How can you be sure she’s truly remorseful? Are you setting yourself up for more hurt and regret if you forgive her? And, if you’re to be honest, some part of you enjoy staying emotionally distant. It’s a way for her to pay penance or a way for you to protect yourself.
One of the reasons forgiveness feels impossible is tied to the expectations we have of our parents. When our mothers don’t meet our expectations, and if you experienced heartache and pain as a result of her failures, it’s hard to let go of the anger and hurt. It’s natural to want someone to “pay” for the harm that was done to you or to set things right. The problem is, we don’t often get that closure. And I can’t tell you or anyone whose shitty experiences have not been acknowledged and validated, to “Let it go, and forgive and forget.”
So, I won’t.
Instead, I would like to share my 5 steps to forgiving your mother. As you read, keep in mind that at the end of this, you don’t HAVE to. Deciding how you move forward is ultimately about what’s best for you. It’s about what will improve your life and emotional health.
Here are the 5 steps:
- Ask yourself if you want your mother in your life at all.
- If yes or maybe, learn more about your mother, her upbringing, influences, and challenges.
- Ask yourself what you would have done differently if you were in your mother’s position.
- Accept that your mother did the best she could.
- Have a difficult conversation with her (mediated is generally best).
1. Is there good between you and do you want your mother in your life?
Either she’s out or she’s in, but if you want a relationship, you can’t keep holding onto grudges. No one wins.
In my experience, some mothers are remorseful but they can’t (or don’t want to) accept full responsibility for the childhood hurt. Believe it or not, even some remorse is progress. Your mother might be unwilling to accept “full blame” because, like you, she’s thinking, “What about what I had to go through?” It’s very possible that she had her own unvalidated pain, which meant she couldn’t be the healthy supportive mother you needed. She may have felt wronged by someone else and doesn’t want to take 100% blame for what her parenting failures cost you.
DO THIS: Keep in mind that a little understanding can leave the door open — just enough — for acceptance to eventually creep in. It’s okay to attempt reconciliation and see this process through if there is at least, some acknowledgment that she or her actions hurt you.

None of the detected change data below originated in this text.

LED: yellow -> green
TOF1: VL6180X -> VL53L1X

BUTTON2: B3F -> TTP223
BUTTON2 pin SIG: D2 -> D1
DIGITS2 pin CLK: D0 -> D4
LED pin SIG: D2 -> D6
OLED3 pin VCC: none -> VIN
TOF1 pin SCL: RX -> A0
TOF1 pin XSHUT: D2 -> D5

2. Learn more about your mother’s background
There are so many things parents keep from their children (and of course, vice versa). Today, we have social media and we freely share our feelings — good and bad — with the world. But chances are, your mother didn’t have anyone to share her fears, frustrations, and hurt with. Women, since time immemorial, have had to play an accommodating and subservient role in most cultures. Many women of your mother’s generation and older, experienced discrimination, had to put their dreams on hold, and some endured rape, abuse, and other hardships in silence.
DO THIS: Speak to your aunts, your mother’s friends, and try to learn about your mother’s life as a young woman and mother. It’s surprising what you might learn.

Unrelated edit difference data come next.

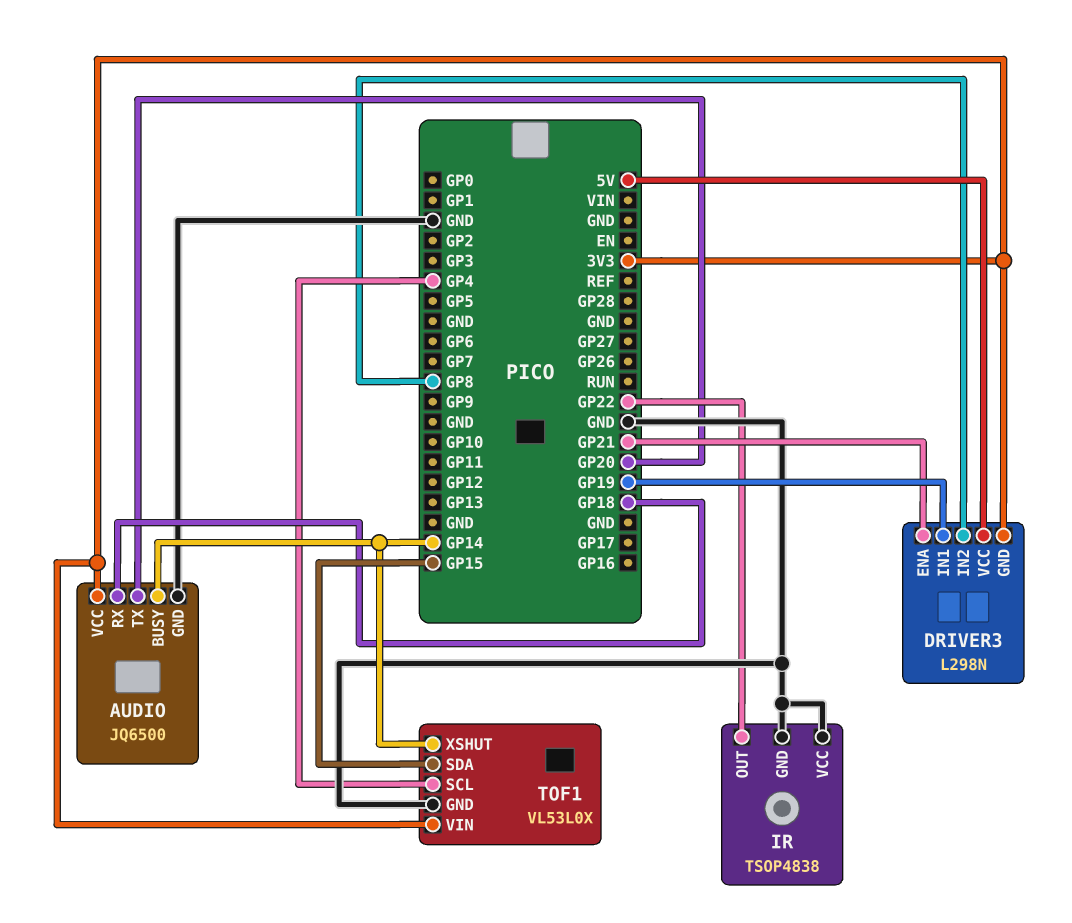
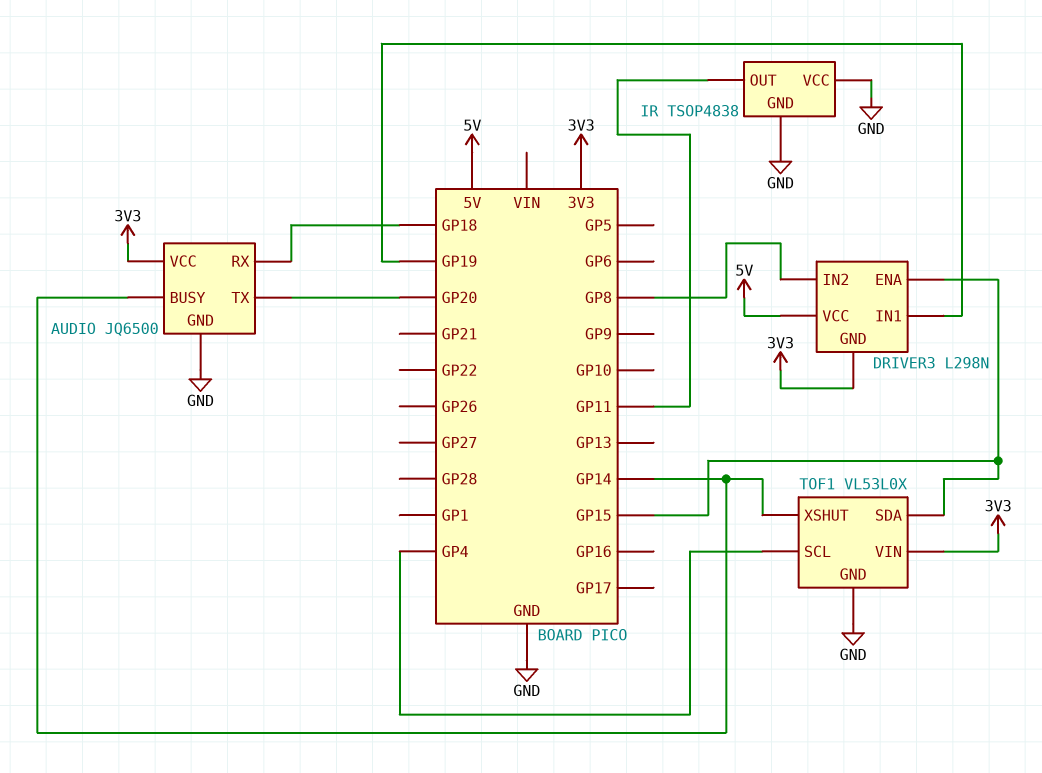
DRIVER3 pin ENA: GP21 -> GP15
IR pin OUT: GP22 -> GP11

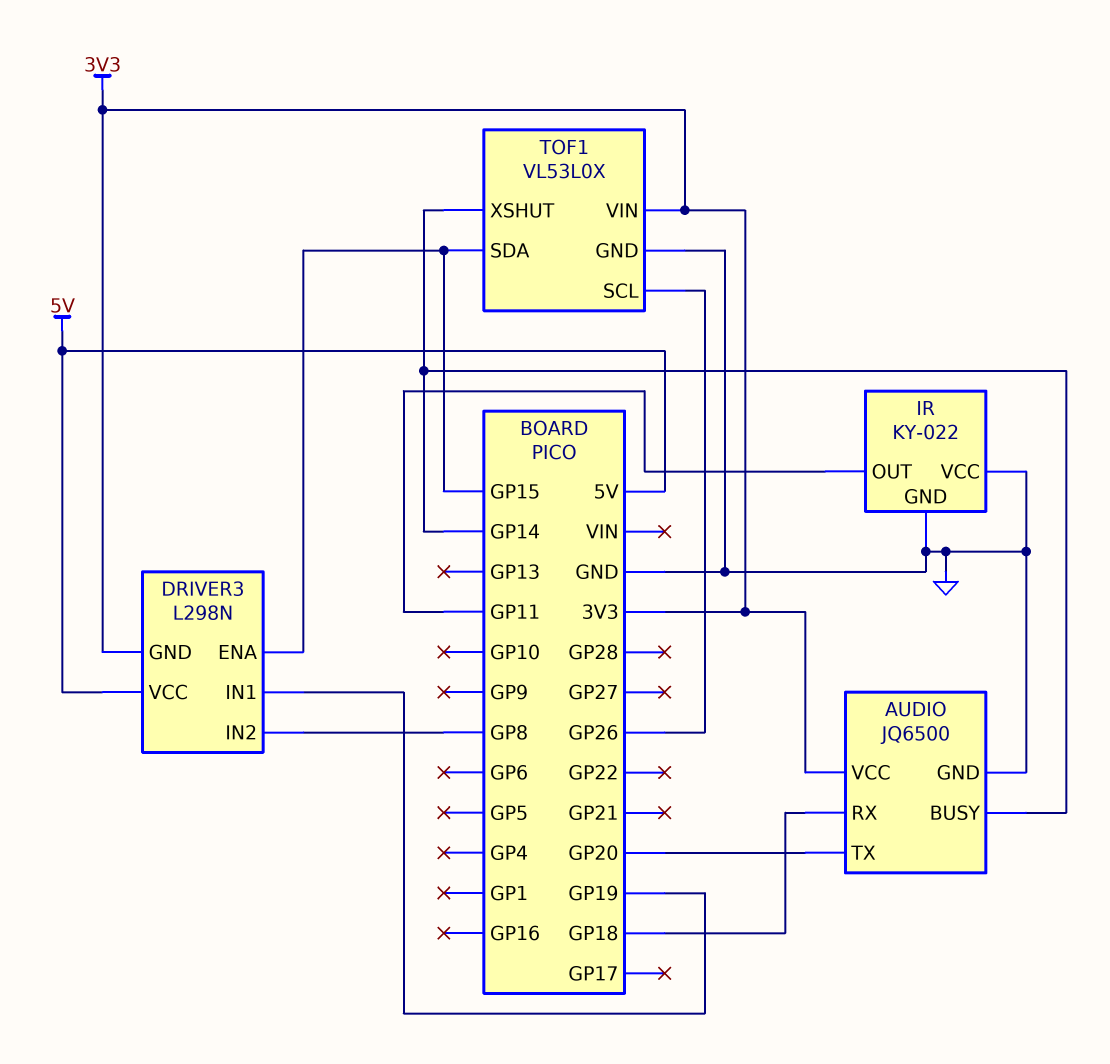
IR: TSOP4838 -> KY-022
TOF1 pin SCL: GP4 -> GP26

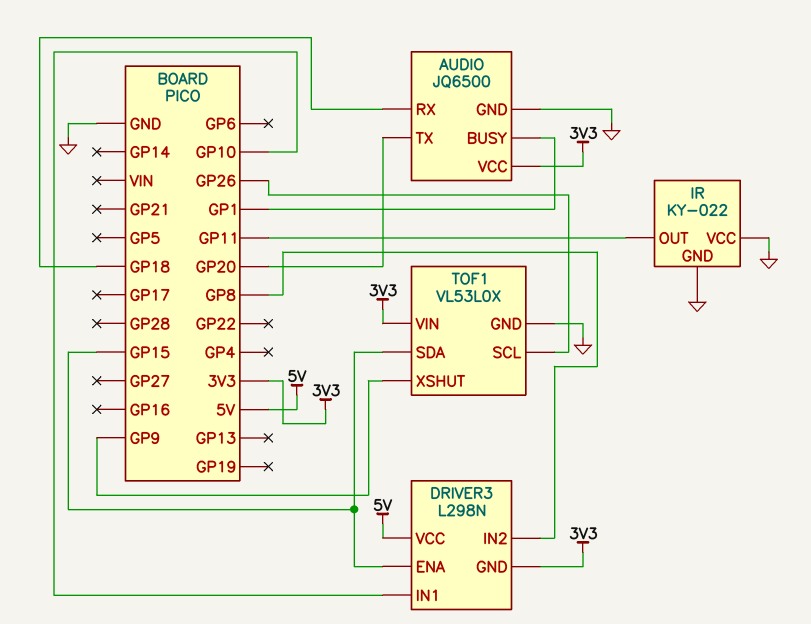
AUDIO pin BUSY: GP14 -> GP1
DRIVER3 pin IN1: GP19 -> GP10
TOF1 pin XSHUT: GP14 -> GP9

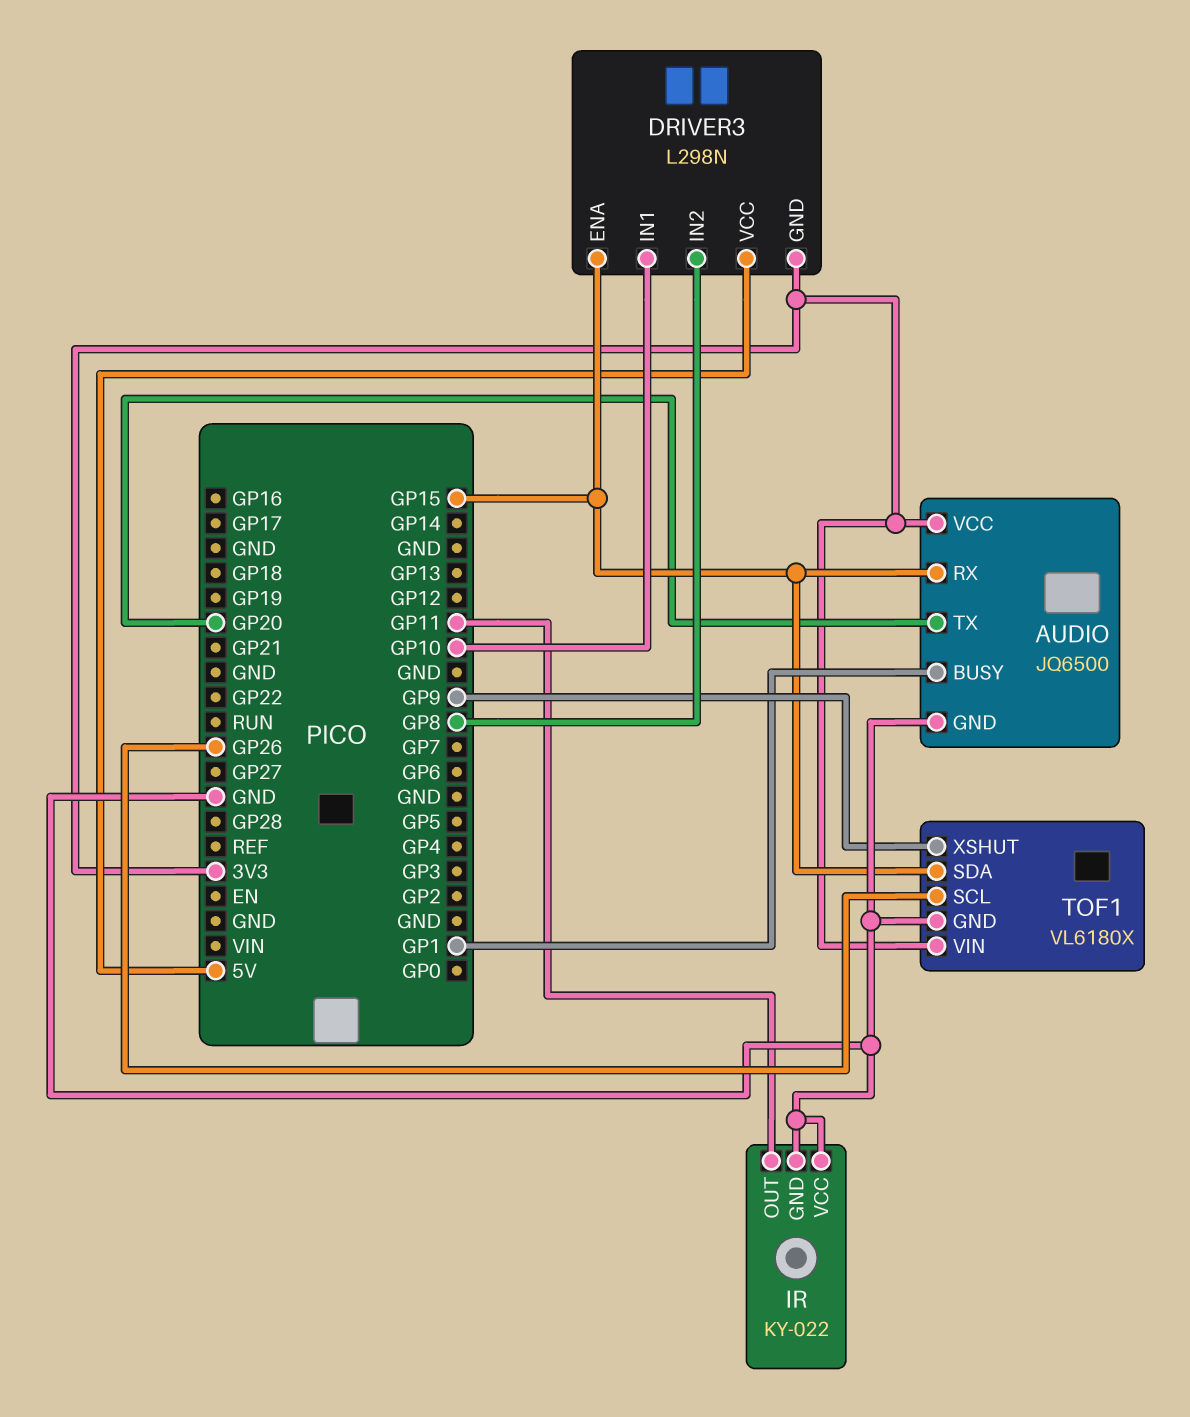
AUDIO pin RX: GP18 -> GP15
TOF1: VL53L0X -> VL6180X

None of this excuses your experience, but the knowledge may help shift your perspective and soften your heart toward your mother just enough to take some of the heat off your anger.

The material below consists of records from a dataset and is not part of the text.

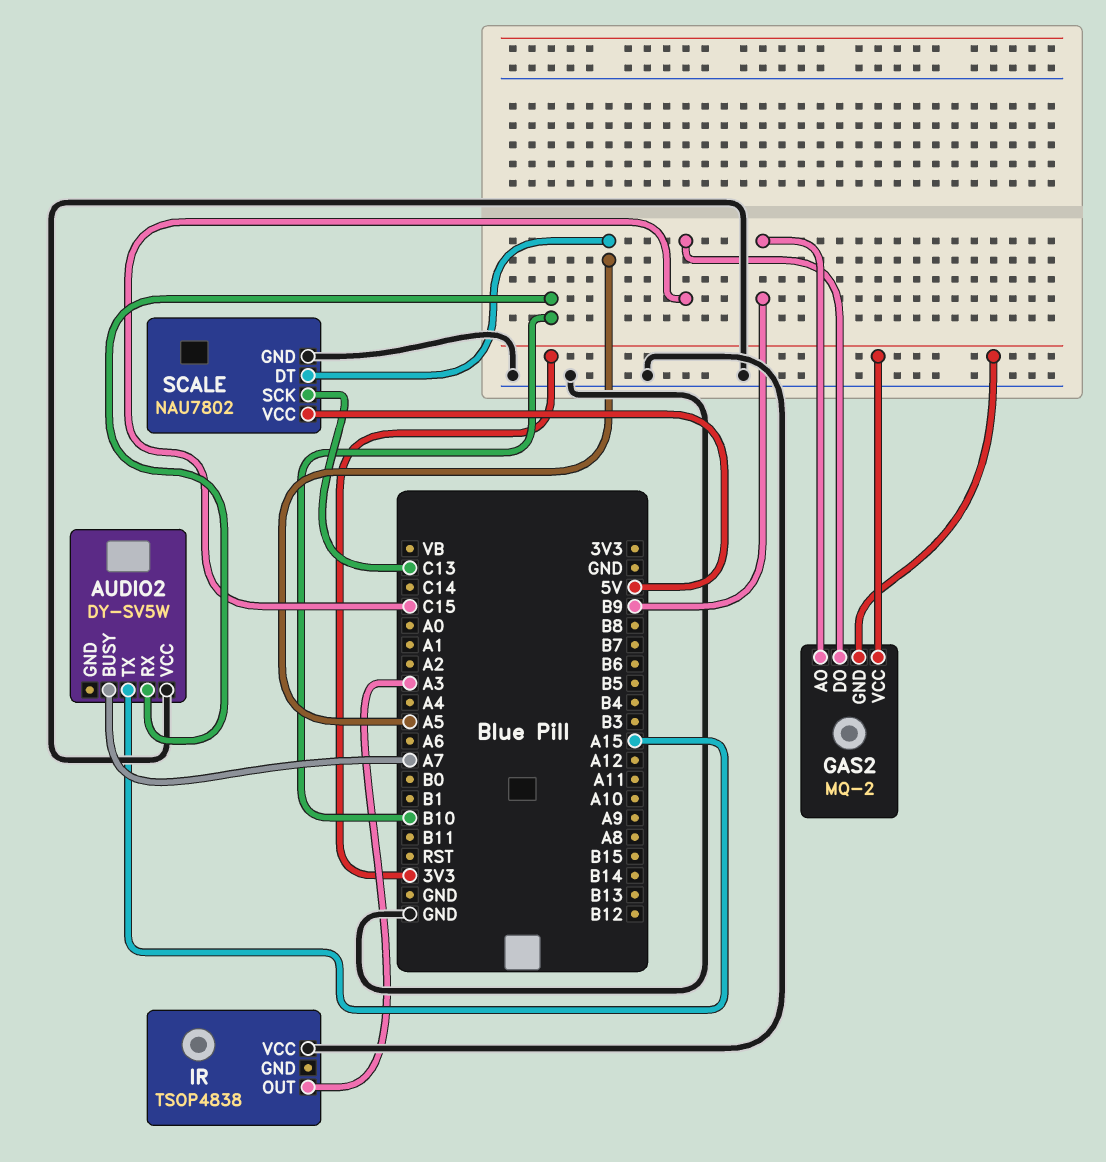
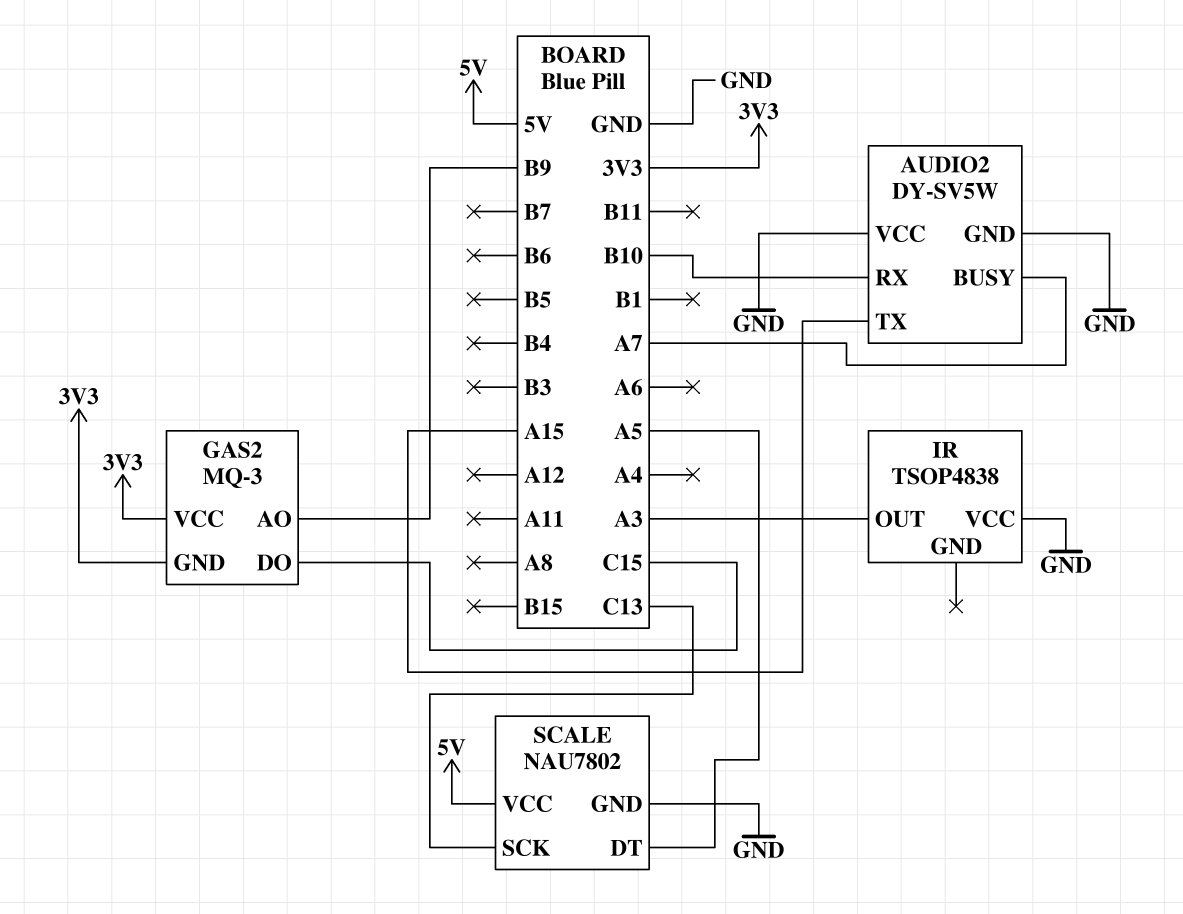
AUDIO2 pin GND: none -> GND
GAS2: MQ-2 -> MQ-3

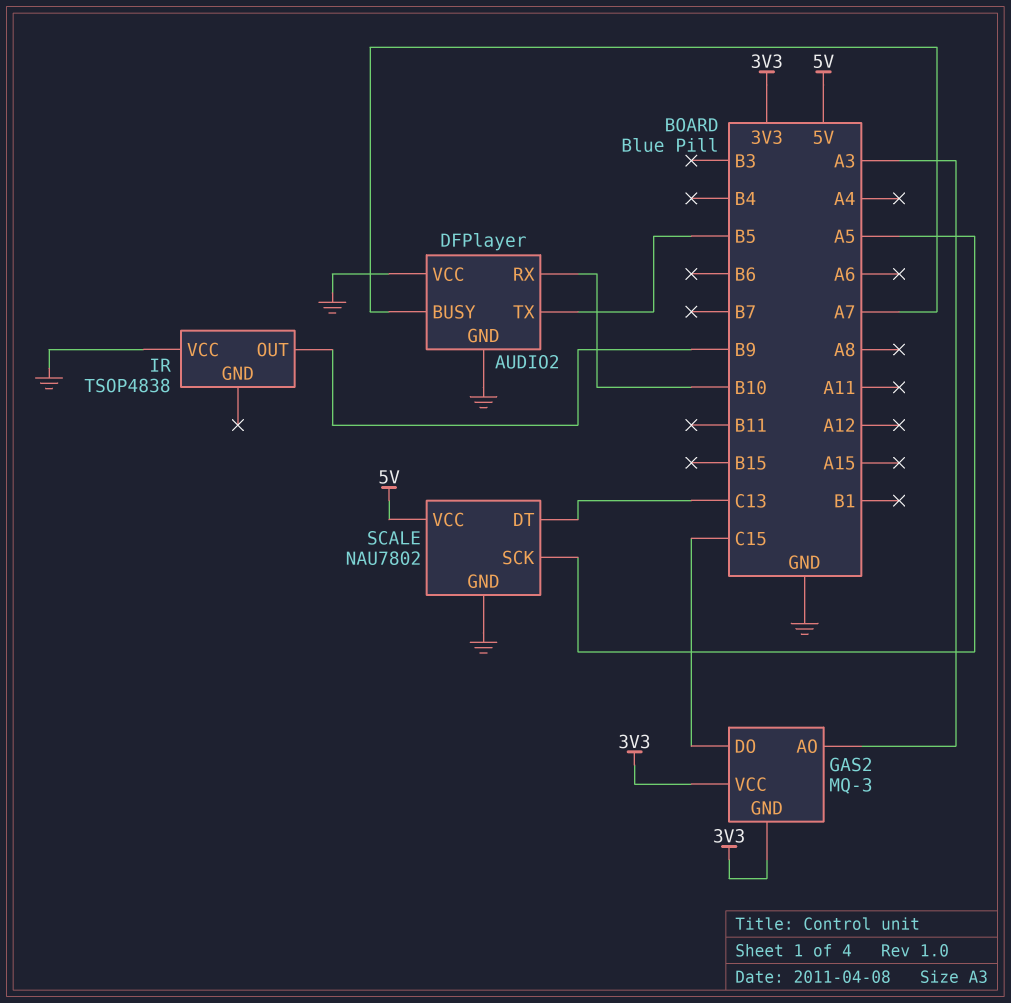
AUDIO2: DY-SV5W -> DFPlayer
AUDIO2 pin TX: A15 -> B5
GAS2 pin AO: B9 -> A3
IR pin OUT: A3 -> B9
SCALE pin DT: A5 -> C13
SCALE pin SCK: C13 -> A5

3. Ask yourself if you would have done the same things if you were in your mother’s position.
Your first reaction may be to say, “No! I would never treat my child the way my mother treated me! I could never be that mean, unloving, stupid or abusive.” Chances are, you’d be wrong. Most of us, put in certain situations would behave similarly
DO THIS: For this process to be successful, it might help to lose the expectations you have of mothers in general. Give up this idea that mothers should be selfless protectors, loving and fill-in-the-blank. Everyone deserves a good mother, but very often, it’s not the mother we get. And trust me when I tell you, you are not alone in this. The number of children whose parents were selfish or not well-equipped for parenting is alarming high.
4. Accept that your mother did the best she could
Can you accept that your mother did the best she could? We, and that includes you, can only give at the level of our growth. If your mother never healed her own generational hurt and trauma, she would have parented you from a place of hurt.
Before you can accept that your mother did her best, you may need to first express your feelings…. so:
DO THESE TWO THINGS:
A) Use a journal to write out your childhood experiences and how they show up in your adult life. Acknowledge the fear and hurt a younger you felt. State how you feel now, and what you think needs to happen for you to let the past go and move forward. Write down why it’s important for you to have a different, healthier relationship with your mother.
B) Learn how to give yourself the love and comfort you didn’t get growing up. Your mother couldn’t be who you needed her to be…but as an adult, you can find love and support from others and learn to give it to yourself. Think of this as you going back for that hurt child and taking care of her now.
The purpose of A is to acknowledge your experience and feelings and B to give yourself what you didn’t get so that you don’t pursue forgiveness in the hope that your mother will change and be able to make up for the past.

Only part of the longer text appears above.